Speakeasy

Alcohol was not a substance he understood. His home had no such concoction, and the very idea of willingly taking a liquid that would make a person act moronic and impede his or her memory seriously compromised his respect for human intelligence. Take this man at the bar, for example. His eyes were bloodshot, his clothes dirty, his tie askew, his face haggard with several days worth of stubble. This was the shining example of human achievement in this brightly lit basement, the sparkle of his cuff links belying his social status. A wealthy man, by all accounts, except for the fact he had to come here every night and lick the last remnants of alcohol from the bar as his cheek lay stuck to it. He was not alone in his quest, for several of his cronies had joined him, a drooling, half-lidded mass of unkempt bodies and wasters of time.

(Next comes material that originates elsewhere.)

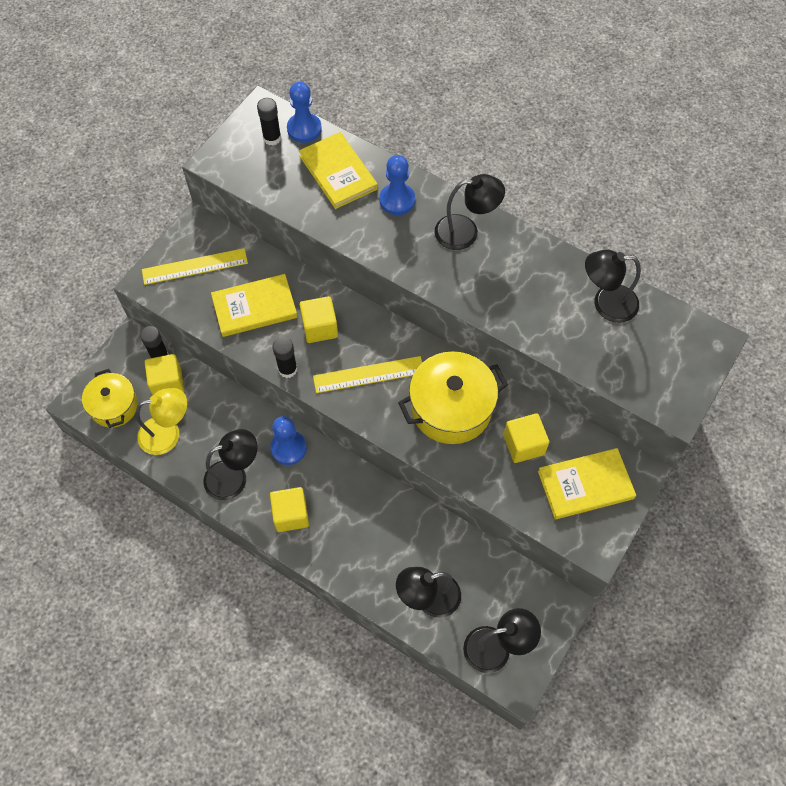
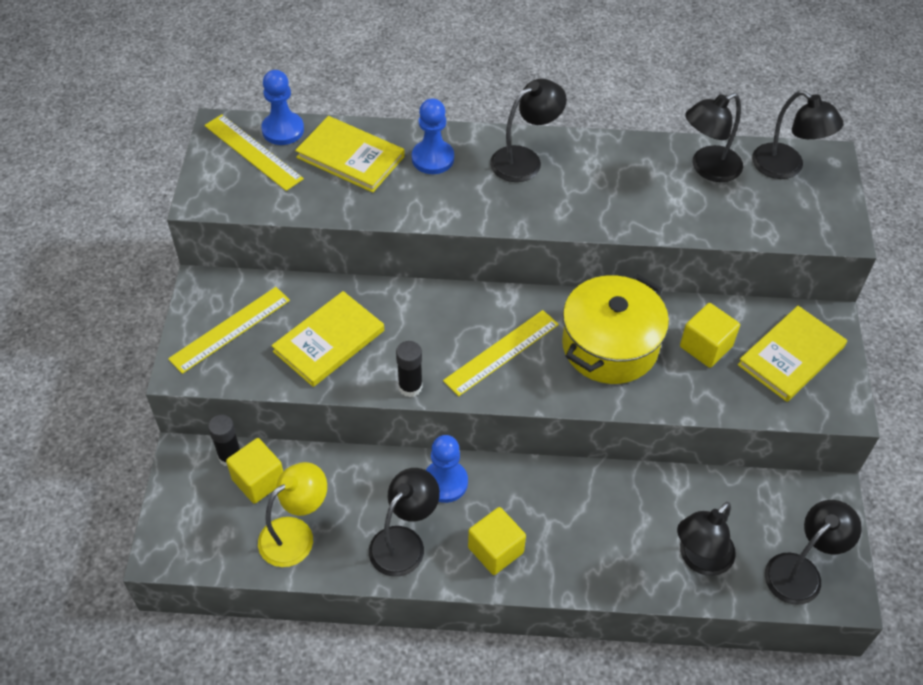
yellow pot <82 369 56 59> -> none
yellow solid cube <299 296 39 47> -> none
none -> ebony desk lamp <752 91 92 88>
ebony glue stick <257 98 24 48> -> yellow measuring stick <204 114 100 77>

For a race that was encapsulated in the linear lines of minutes and hours, this purposeful waste of productive work was sickening to witness.


He turned away, the scales under his skin itching as he surveyed the bar. He caught the red glimmer of a familiar shade and he inwardly cringed as he met her gaze across the room, her dark smile drawing him to the back of the revelry on the dance floor. He pushed through the crowd, the dry skin of his gentle touch leaving scales across wayward wisps of feathers, sweating bared shoulders and the backs of black silk suits. He was jostled and turned by the dancing crowd, most of whom could barely manage a slow waltz let alone an energetic fox-trot. They staggered like formless mannequins on the dance floor, jerky, unfamiliar movements forced upon limbs that refused to co-operate.


A shoulder met his and nearly sent him toppling. "Watch it, jackass."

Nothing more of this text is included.